Combater a desigualdade é condição para que avanços econômicos se convertam em desenvolvimento sustentável e prosperidade compartilhada. (C. Fernandes/Getty Images)
Diretor-geral da Beon - Colunista Bússola
Publicado em 19 de agosto de 2026 às 10h00.
No debate contemporâneo sobre sustentabilidade corporativa, é muito comum que a atenção do público e das lideranças se volte quase exclusivamente para a emergência climática. No entanto, poucas coisas são tão essenciais e tão urgentes quanto o centro da agenda: as pessoas.
Afinal, a própria fundação dos Objetivos de Desenvolvimento Sustentável (ODS) se apoia no princípio de atender às necessidades das gerações atuais sem comprometer as gerações futuras.
Mas como falar em um futuro viável e em prosperidade compartilhada quando o presente ainda é marcado por abismos sociais tão violentos?
Os dados do mais recente relatório do Observatório Brasileiro das Desigualdades, divulgados agora em agosto de 2026, nos oferecem um retrato indigesto desse paradoxo.
À primeira vista, os indicadores macroeconômicos trazem motivos para celebrar, apontando redução no desemprego, melhora de 5,3% na renda média da população e queda na proporção de domicílios com insegurança alimentar.
Contudo, sob a superfície dessas aparentes vitórias, a concentração de riqueza resiste. O estudo revela que o 1% mais rico do Brasil concentra uma renda 31,5 vezes maior do que a metade mais pobre da população.
O crescimento é baixo e seus frutos continuam sendo distribuídos de forma brutalmente assimétrica.
Como temos argumentado, não há progresso real nem desenvolvimento sustentável quando marcadores históricos de desigualdade ditam quem tem direito a uma vida digna.
O relatório escancara que as mulheres negras amargam o patamar mais baixo no mercado de trabalho, recebendo um valor que é pouco mais da metade do rendimento de homens não negros.
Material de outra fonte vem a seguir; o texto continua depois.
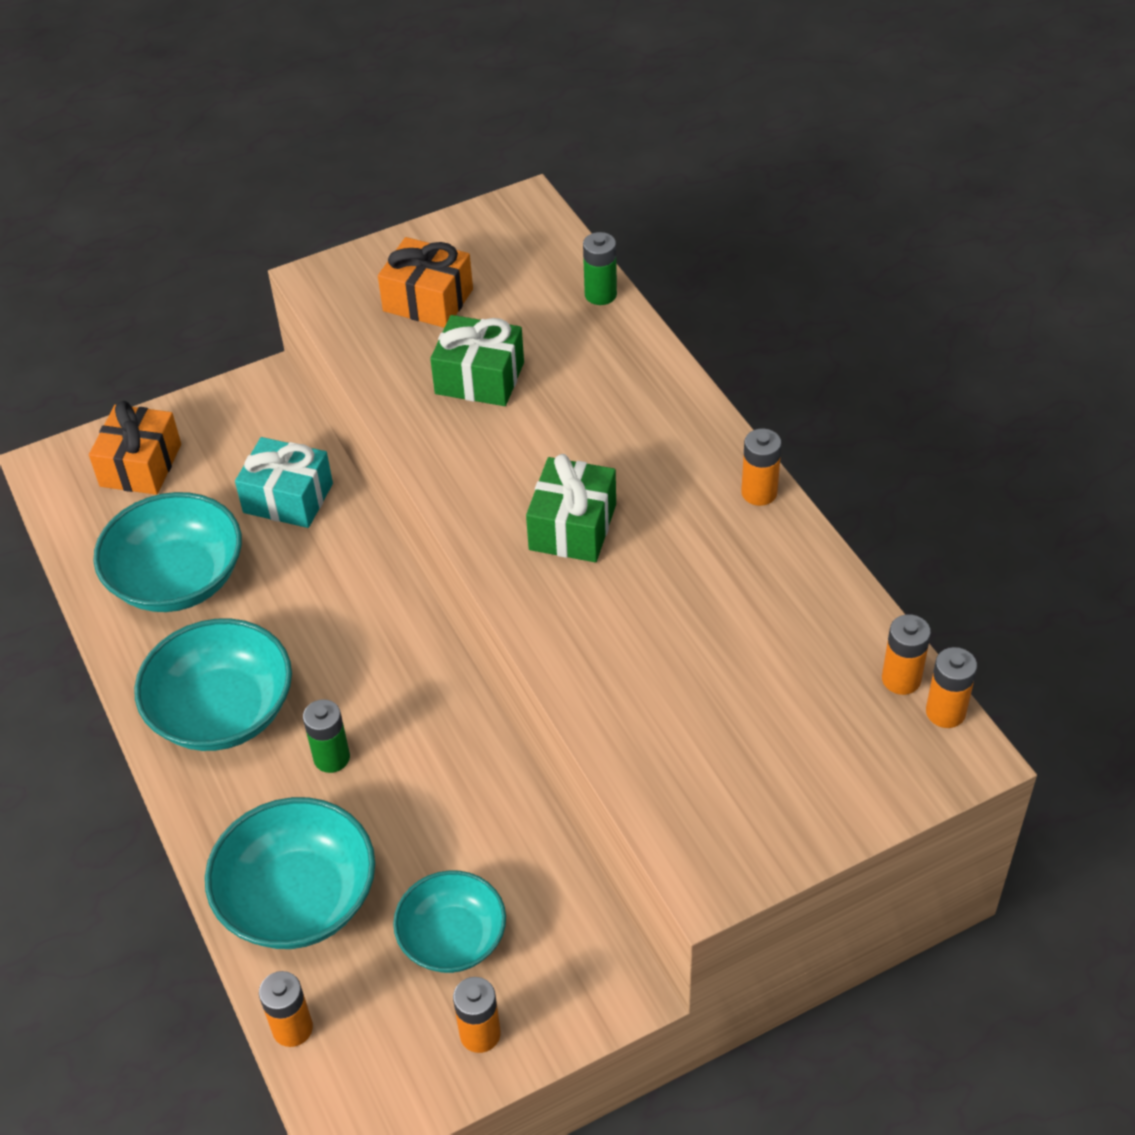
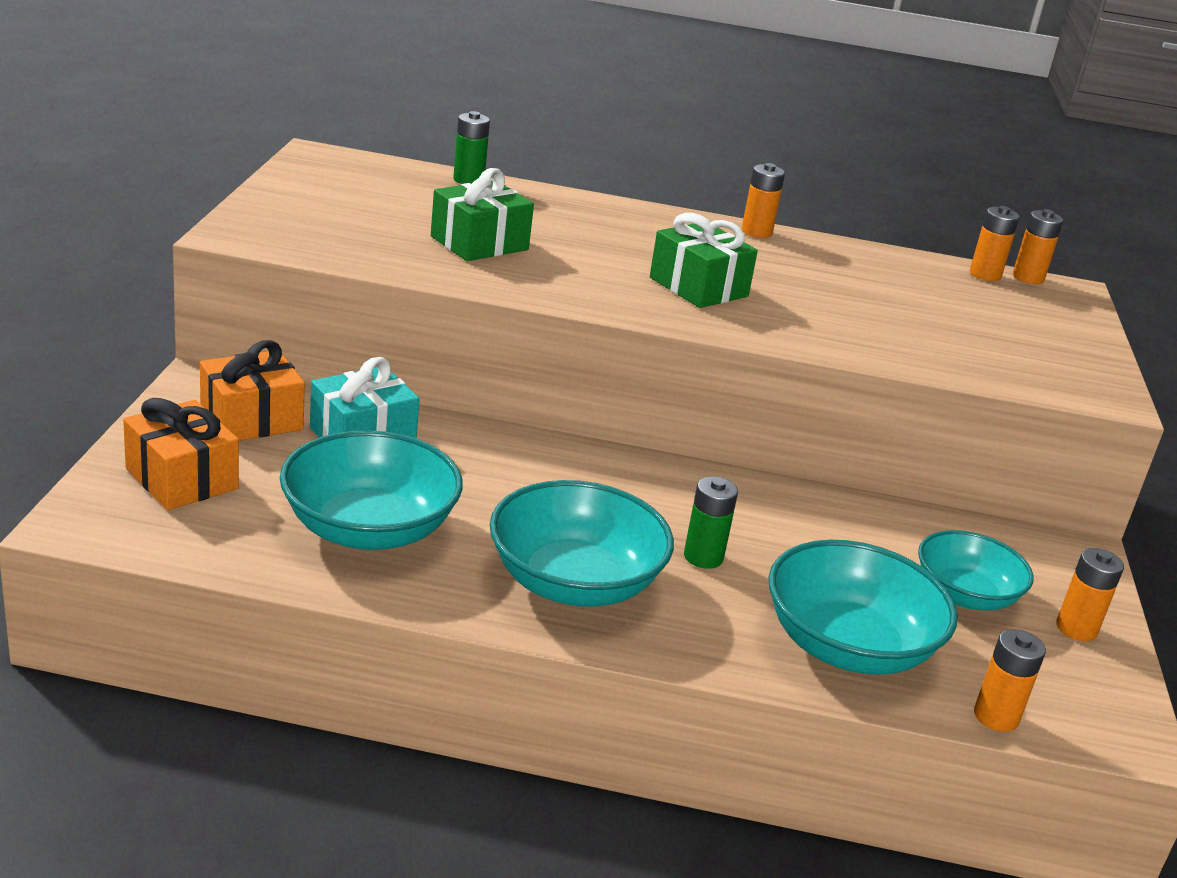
camera: 60 degrees left, 20 degrees down
(428, 300) = (352, 218): orange gift -> orange gift (251, 419)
Esse mesmo recorte perverso reflete-se na segurança alimentar: a fome e a insegurança moderada ou grave atingem 10% das mulheres negras, o dobro do percentual observado entre as mulheres não negras.
Fica claro, portanto, que a privação é o resultado direto do racismo estrutural crônico e de uma exclusão territorial severa.
A centralidade do problema da desigualdade para o avanço dos ODS reside no fato de que disparidades tão extremas funcionam como freios estruturais de toda a agenda.
Essas fraturas criam tensões sociais profundas que dificultam, e muitas vezes inviabilizam, a coordenação necessária para enfrentar desafios comuns.
Pautas globais, como a transição climática e a resiliência das cadeias produtivas, dependem de coesão social.
Quando a maior parte dos recursos e das garantias de bem-estar fica represada nas mãos de uma fração minúscula da sociedade, esgarçamos o tecido social a um ponto de ruptura, o que piora os impactos em cascata de qualquer crise, seja ela climática, econômica ou social.
É preciso reafirmar que as pessoas estão no começo, no meio e no fim de qualquer estratégia ESG autêntica.
A mitigação das emissões de carbono, o uso eficiente de recursos e a proteção da biodiversidade são inadiáveis, mas o objetivo último delas é garantir que a Terra seja um ambiente habitável e próspero para a humanidade.
Se nos esquecermos do componente humano e naturalizarmos a injustiça nas relações sociais e produtivas, corremos o risco de reduzir o conceito de sustentabilidade a um mero gerenciamento técnico de externalidades.
O mundo corporativo, juntamente com o Estado, tem um papel incontornável nesse cenário.
Iniciativas como a isenção de imposto de renda para faixas salariais menores – citada no próprio relatório como um passo que amplia a capacidade redistributiva – mostram a força das políticas públicas.
Do lado das empresas, entretanto, precisamos urgentemente avaliar como nossas práticas de contratação, desenvolvimento, remuneração e seleção de fornecedores reproduzem ou combatem a desigualdade.
Sustentabilidade não é acidente; ela se faz com intenção, realização e impacto medido.
Encarar a desigualdade como um risco material de primeira ordem para os negócios e para a nossa sobrevivência como civilização é o único caminho pragmático.
Tomando emprestada a lição de Tom Jobim, é impossível ser feliz sozinho.
Em um ecossistema econômico interligado, a privação prolongada de muitos nunca será capaz de sustentar o sucesso de poucos.
Para alcançar o destino que desenhamos para 2030, não podemos aceitar que a maior parte da sociedade fique para trás logo na linha de partida.